I work for GMH (Holden) i can get you a price for the bumper and a part number. But you would have to organize buying one and getting it shipped over there. In Australia we have two different front bumpers. The basic bumper on the CD and CDX models and then the Sports bumper on the SRi and SRi-V.


Basic Bumper:










SRi Bumper:


----------



## perlionex (Mar 10, 2011)

Any estimate for the SRi-V bumper? (I'm in South-East Asia, not the USA, but I'm open to this as well...)


----------



## chrissn89 (Feb 29, 2012)

I can get a price for you on Monday, my guess is that it will NOT just go straight on and it will/might take some modification. Also we dont have the orange parker lights on the bumper like in the US.


----------



## Mick (Dec 31, 2011)

Wait, I just noticed the corporate head quarters for KAI is 3 miles from my house! Looks like I'll be paying them a visit on Monday to see how legit they are.


----------



## perlionex (Mar 10, 2011)

Main things that will need to be changed together with the front bumper --

* front upper grill (obviously); but there are many aftermarket grills, so may not need the original Holden one
* front lower grill (the one below the license plate holder)

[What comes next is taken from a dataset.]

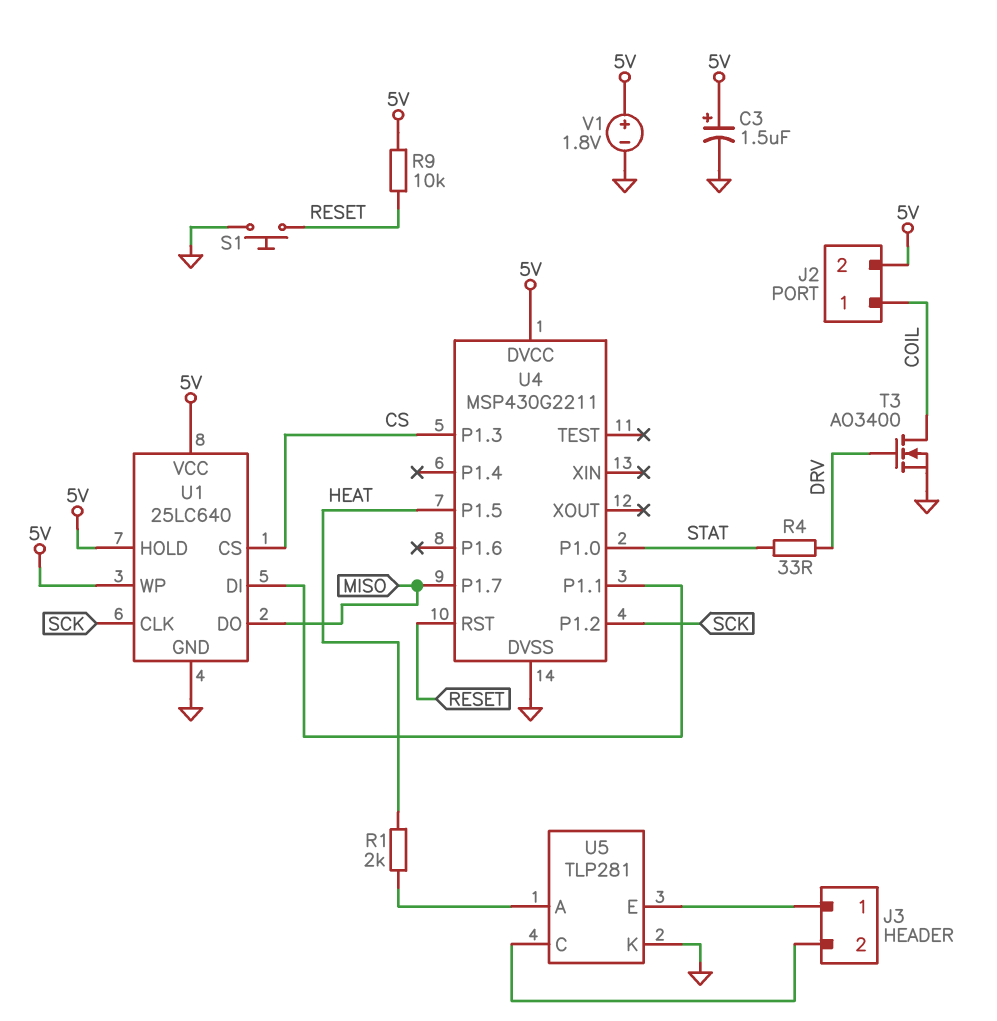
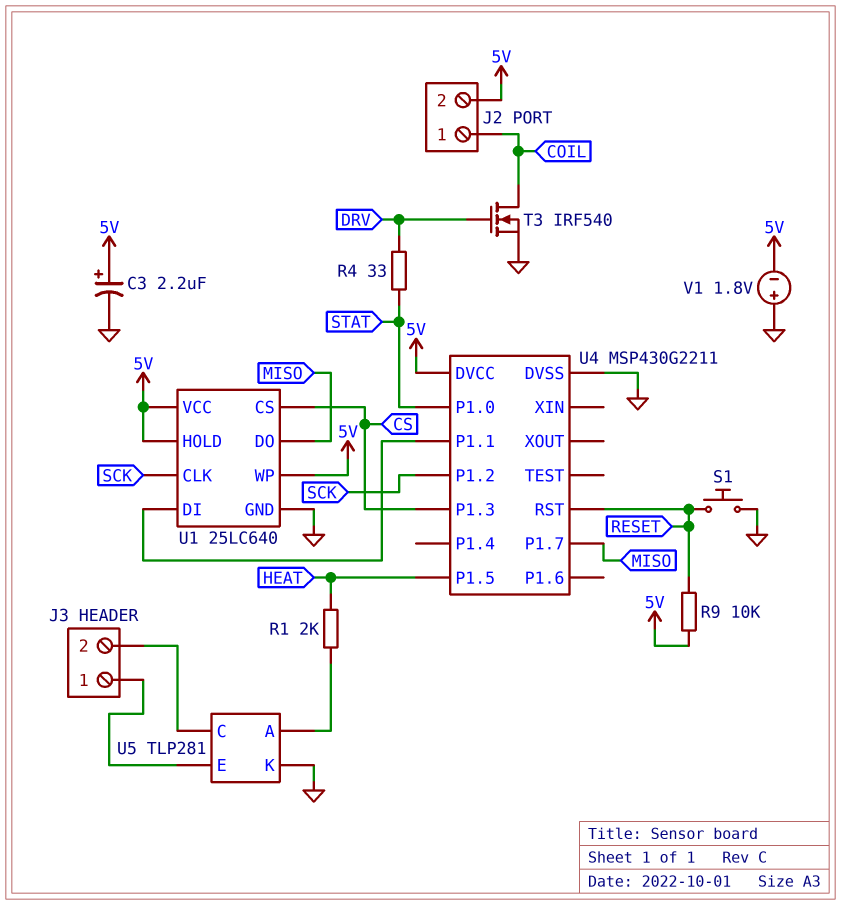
C3: 1.5uF (plus 5V, minus GND) -> 2.2uF (plus 5V, minus GND)
T3: NMOS AO3400 (G DRV, D COIL, S GND) -> NMOS IRF540 (G DRV, D COIL, S GND)
V1: 1.8V (plus 5V, minus GND) -> 1.8V (plus GND, minus 5V)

All the other parts that connect to the bumper, such as fender lining, headlamps, foglamps, undercarriage linings, and mounts should all be the same.

Yes, the side turn indicators will be an issue for the US folks. You US folks will need to figure out another place to put side turn indicators, such as the side mirrors. This won't be an issue for South-East Asia which shares the side turn indicator positions in the fender with the Holden models.

chrissn89 -- can you also get the quotation for the front lower grill as well?


----------



## Mick (Dec 31, 2011)

I don't think ours are turn signals, I'll have to confirm tomorrow.

*Confirmed. Not signals so I'll be running those to the led fogs.


----------



## chrissn89 (Feb 29, 2012)

Perlionex; yup i sure can. Im back at work tomorrow so ill post the prices in the morning.


----------



## chrissn89 (Feb 29, 2012)

Prices and Part #:::

$526.35 - Front Bumper - 95474495
$1.38 - Bumper Tow Point Cover - 95971871
$63.39 - Extension Under - 95983783
$155.38 - Lower Rad Grille - 95963134

Total: $746.50

My dealership, will only ship parts within Australia.


----------



## perlionex (Mar 10, 2011)

Dang. At that price, it'll be cheaper to just customise something locally or fit a bodykit. Shipping will be a killer too.


----------



## chrissn89 (Feb 29, 2012)

Yeah in Australia everything is very expensive compared to US.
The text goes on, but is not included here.